Kann man über das SM7B schreiben, ohne auf Michael Jackson sprechen zu kommen? Unmöglich! Von allen seinen Mikrofonen wählte der legendäre Toningenieur Bruce Swedien zielsicher – und der Mann besitzt eine ausgedehnte Sammlung – das SM7 aus, um die Lead-Vocals für Jacksons Megaseller Thriller aufzunehmen. Vom heutigen SM7B unterscheitet sich das originale SM7 übrigens nur in der verbesserten Brummunterdrückung. Eigentlich ist das Shure SM7B nämlich ein Broadcast-Mikrofon für Radiosprecher, und in solchen Umgebungen stehen häufig einstreufreudige Bildschirme. Anders als die großen Sendeanstalten hierzulande bevorzugen die unzähligen, oft winzigen amerikanischen Radiostationen bis heute meist Tauchspulmikros, sind diese doch sowohl in der Anschaffung als auch im Service kostengünstiger als die schmutz- und feuchtigkeitsempfindlichen Kondensatormikros. Das hat dem SM7 manche Film- und TV-Rolle eingebracht, etwa in der Kultserie Ausgerechnet Alaska (Northern Exposure) als Sprechermikro von „Chris in the Morning“.

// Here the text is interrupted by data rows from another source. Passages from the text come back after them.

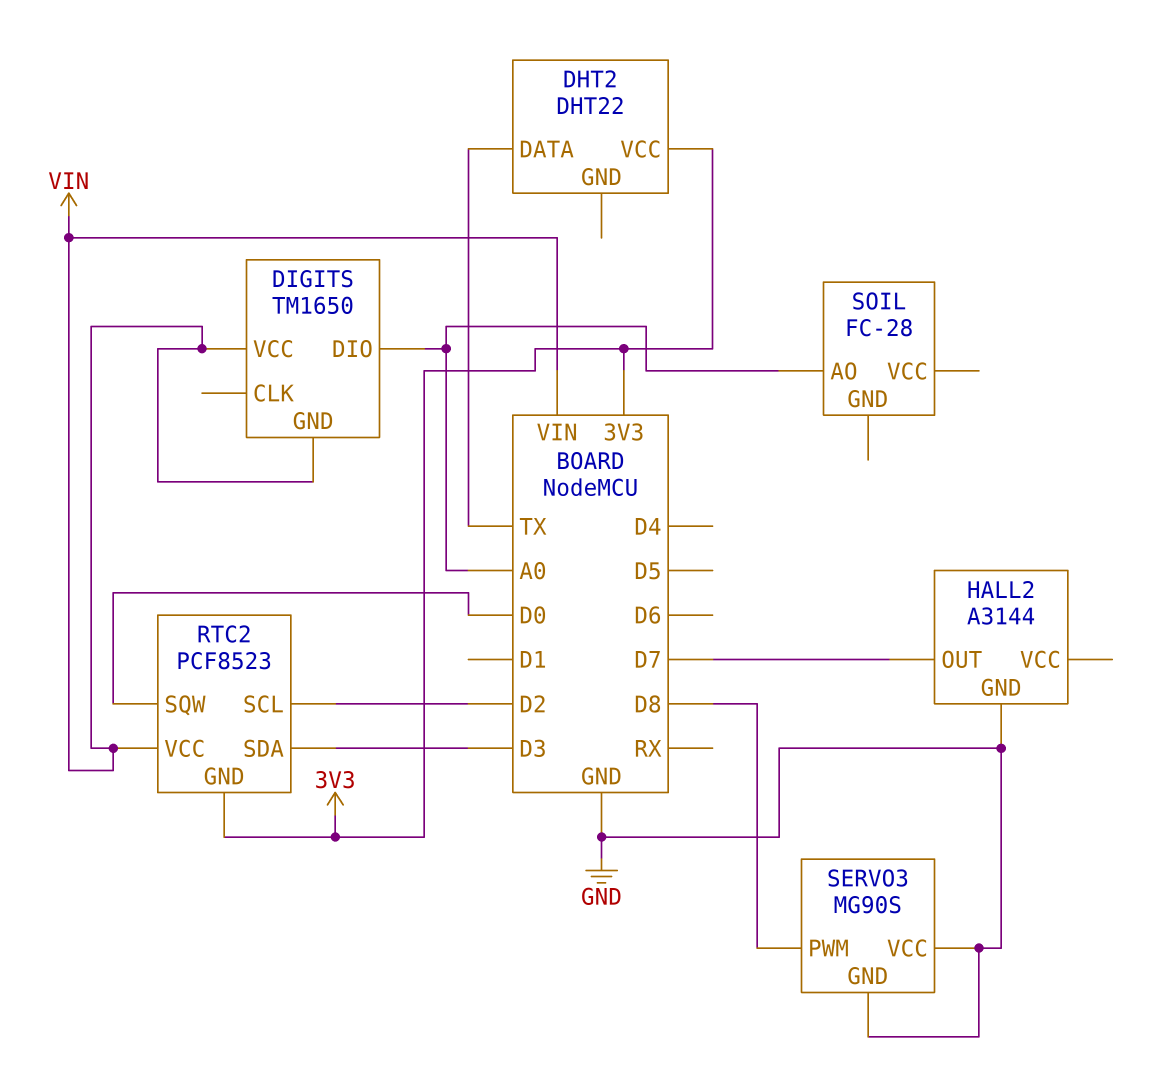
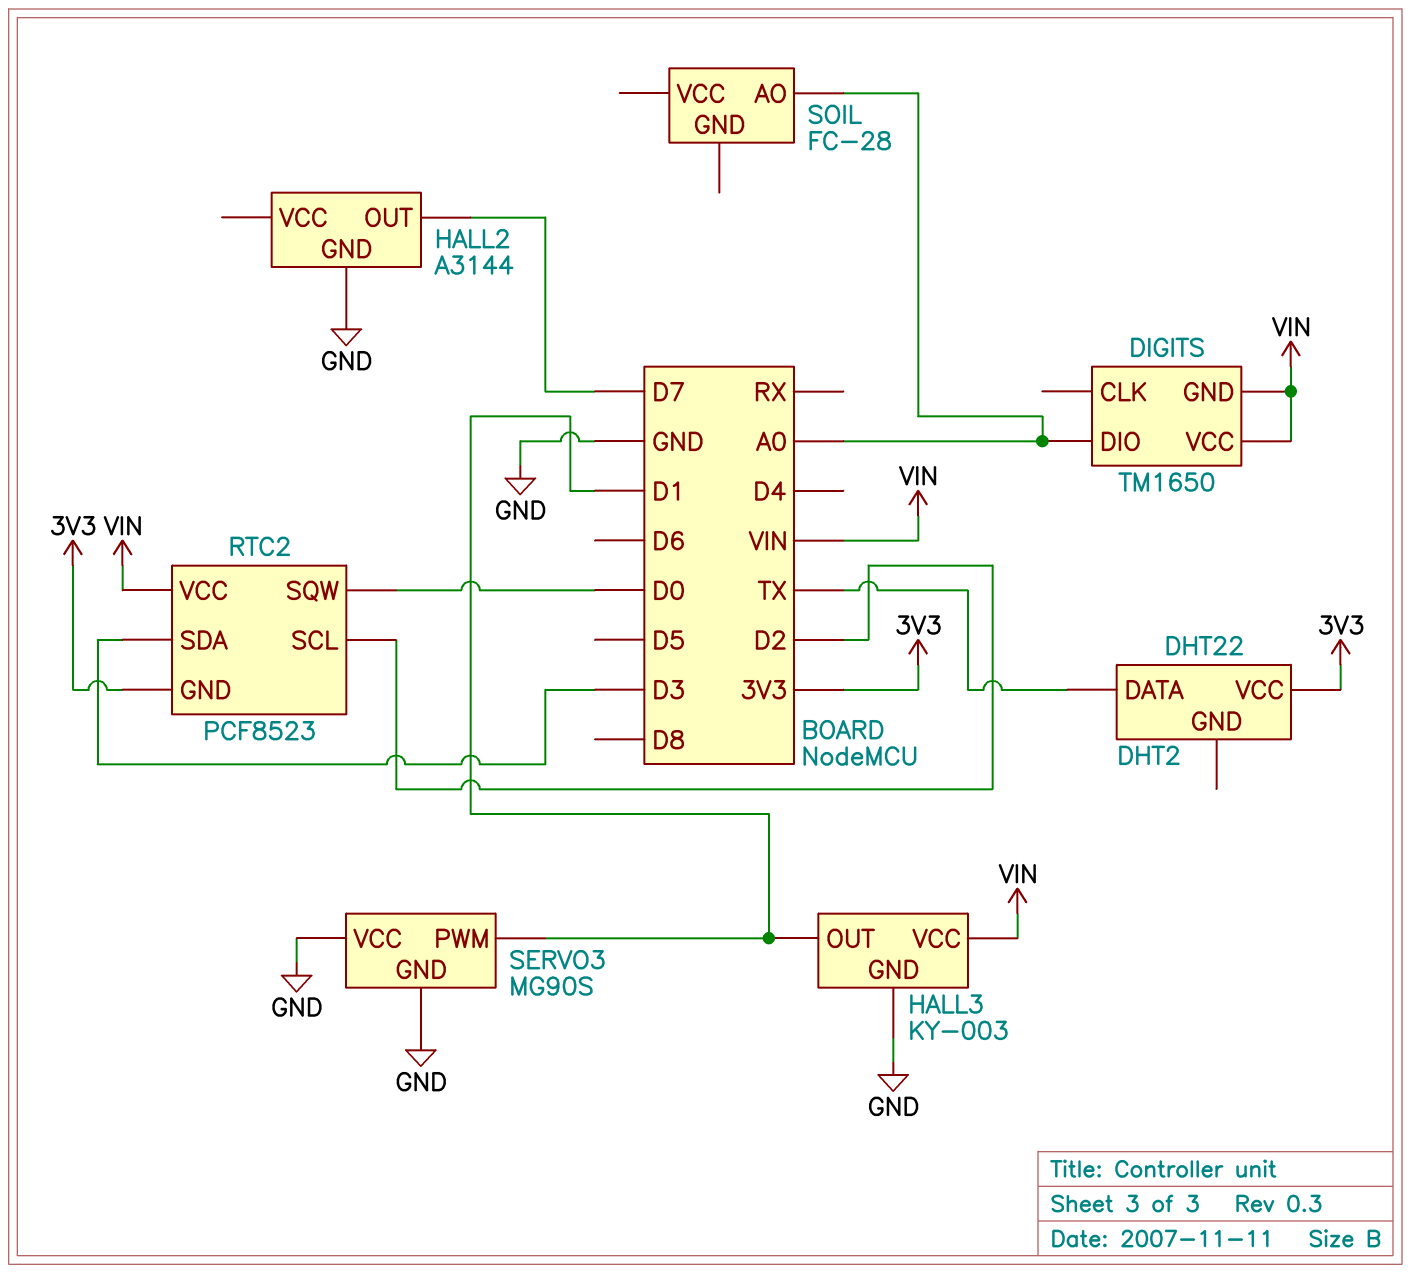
HALL3: none -> KY-003
HALL3 pin GND: none -> GND
HALL3 pin OUT: none -> D1
HALL3 pin VCC: none -> VIN
SERVO3 pin PWM: D8 -> D1

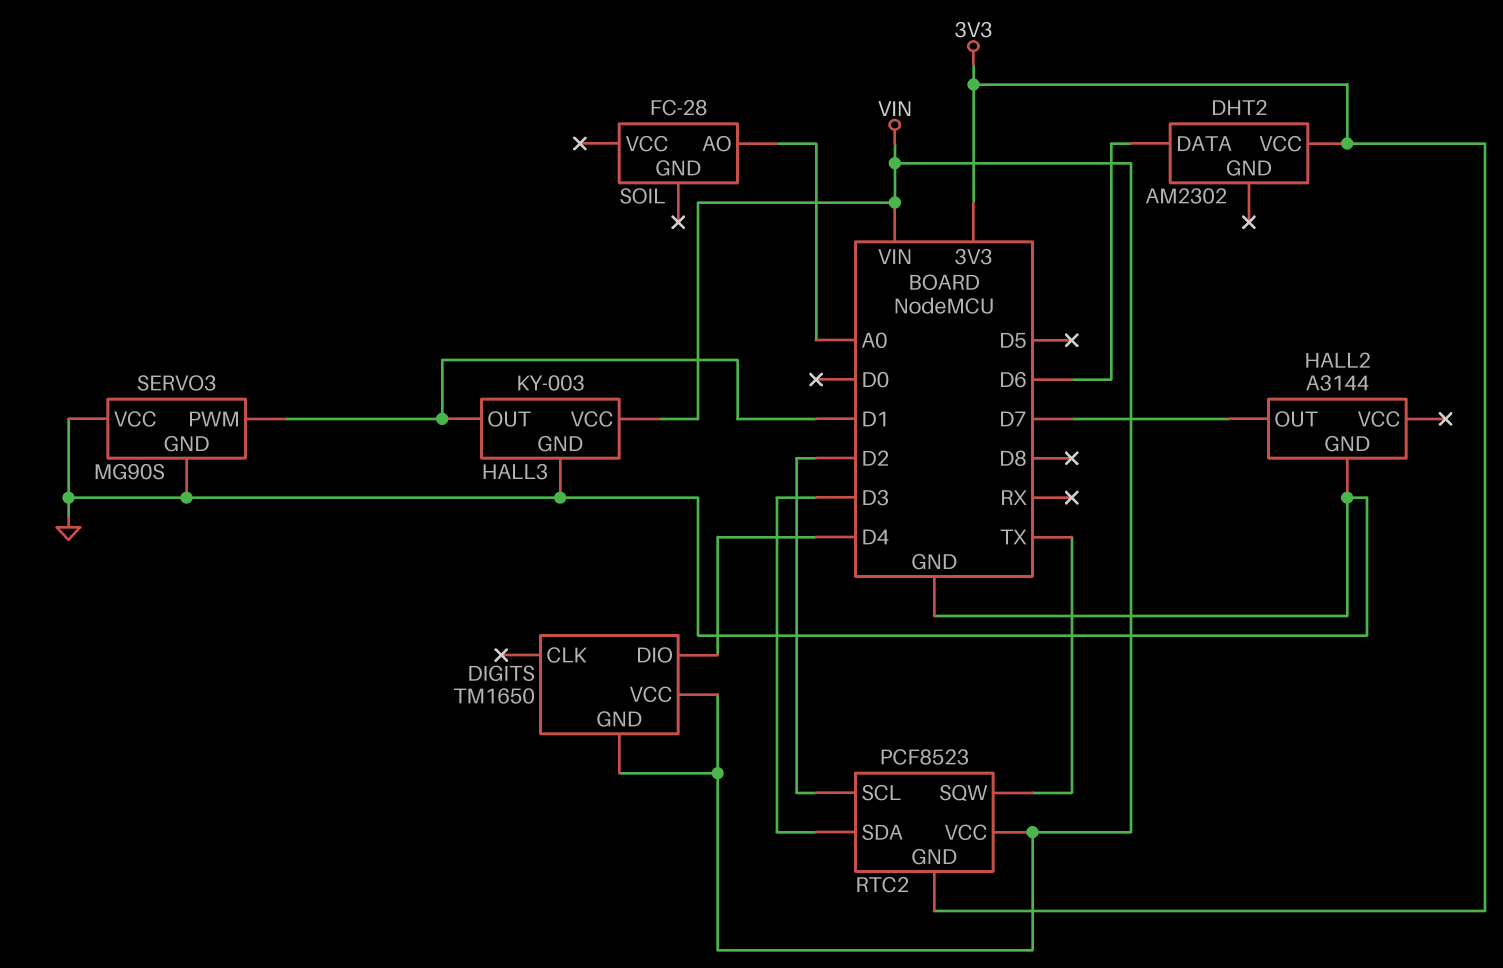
DHT2: DHT22 -> AM2302
DHT2 pin DATA: TX -> D6
DIGITS pin DIO: A0 -> D4
RTC2 pin SQW: D0 -> TX

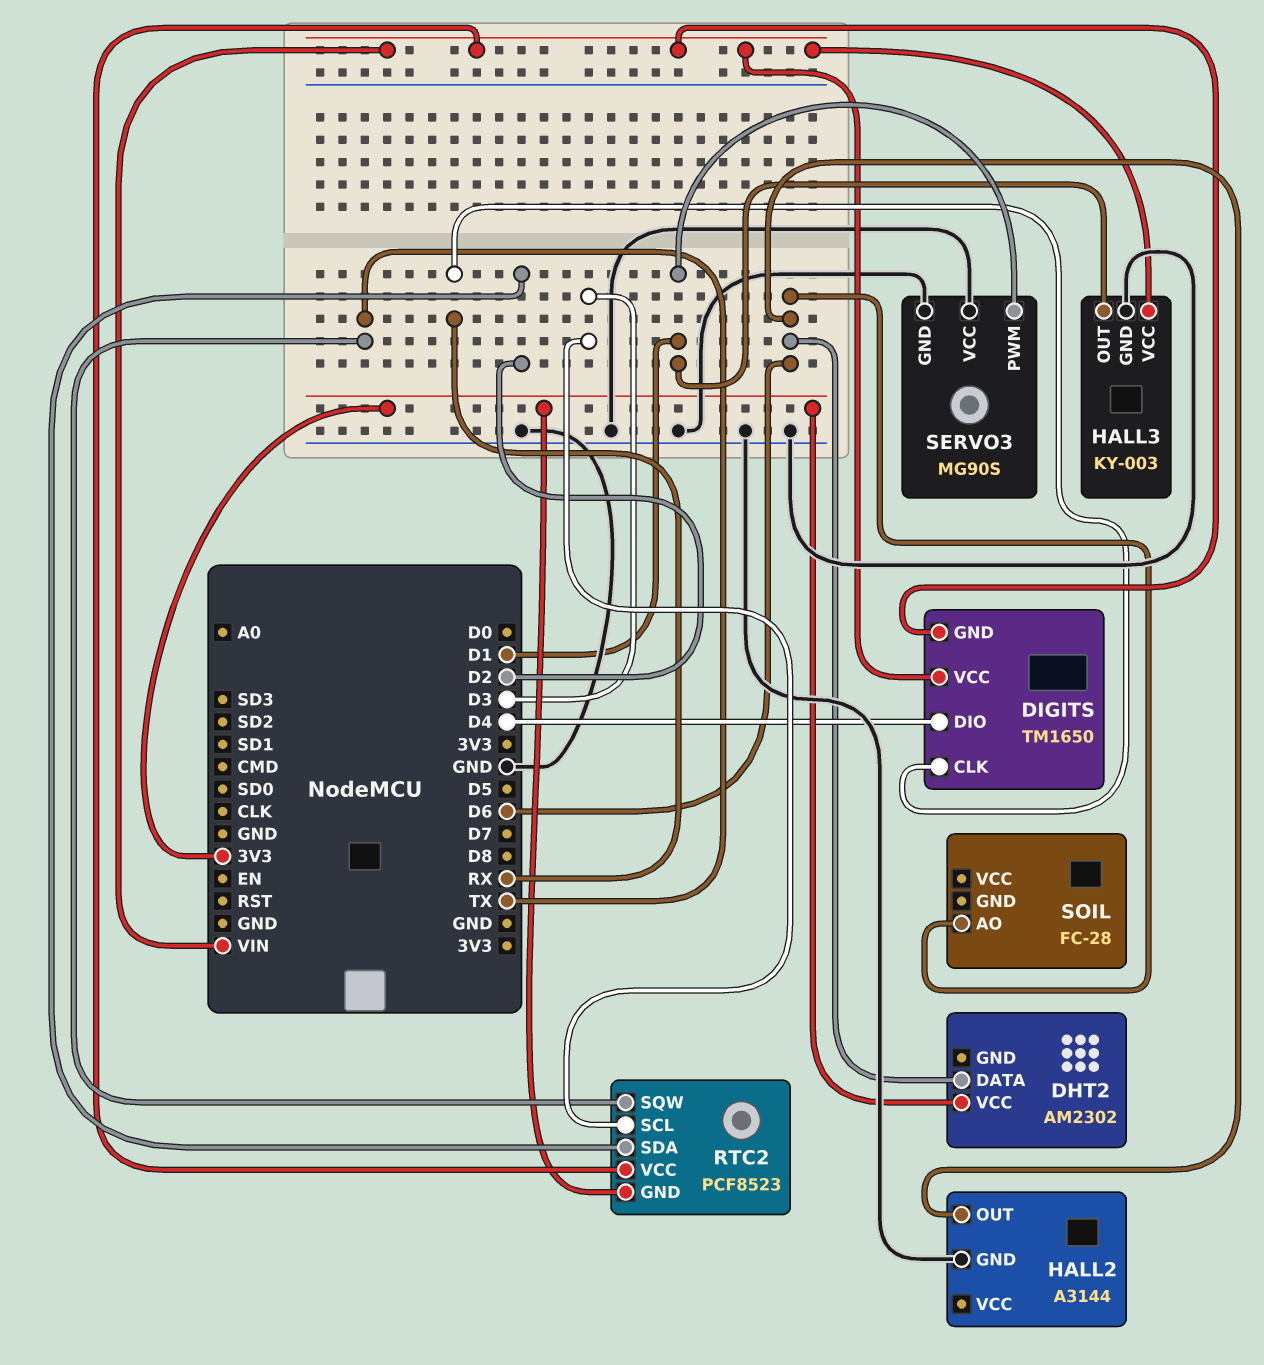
DIGITS pin CLK: none -> RX
HALL2 pin OUT: D7 -> D6
RTC2 pin SCL: D2 -> D3
RTC2 pin SDA: D3 -> D2
SOIL pin AO: A0 -> D6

>> Vocal-Recording: Mixtipps <<

Ähnlich wie sein Pendant RE-20 von Electro-Voice wurde das SM7 aber immer auch für die Musikproduktion zweckentfremdet. Besonders häufige Verwendung findet es seit jeher als Gesangsmikrofon für Rock-Shouter wie James Hetfield von Metallica, aber auch Bono von U2 und Anthony Kiedis von den Red Hot Chili Peppers zählen zu den prominenten Usern. Daneben findet es zudem auch als Allround-Instrumentenmikrofon Verwendung.


Mikrofon-Empfehlungen für’s Homerecording

In dieser Episode stellen wir euch unsere Mikrofon-Empfehlungen für euer Homestudio vor.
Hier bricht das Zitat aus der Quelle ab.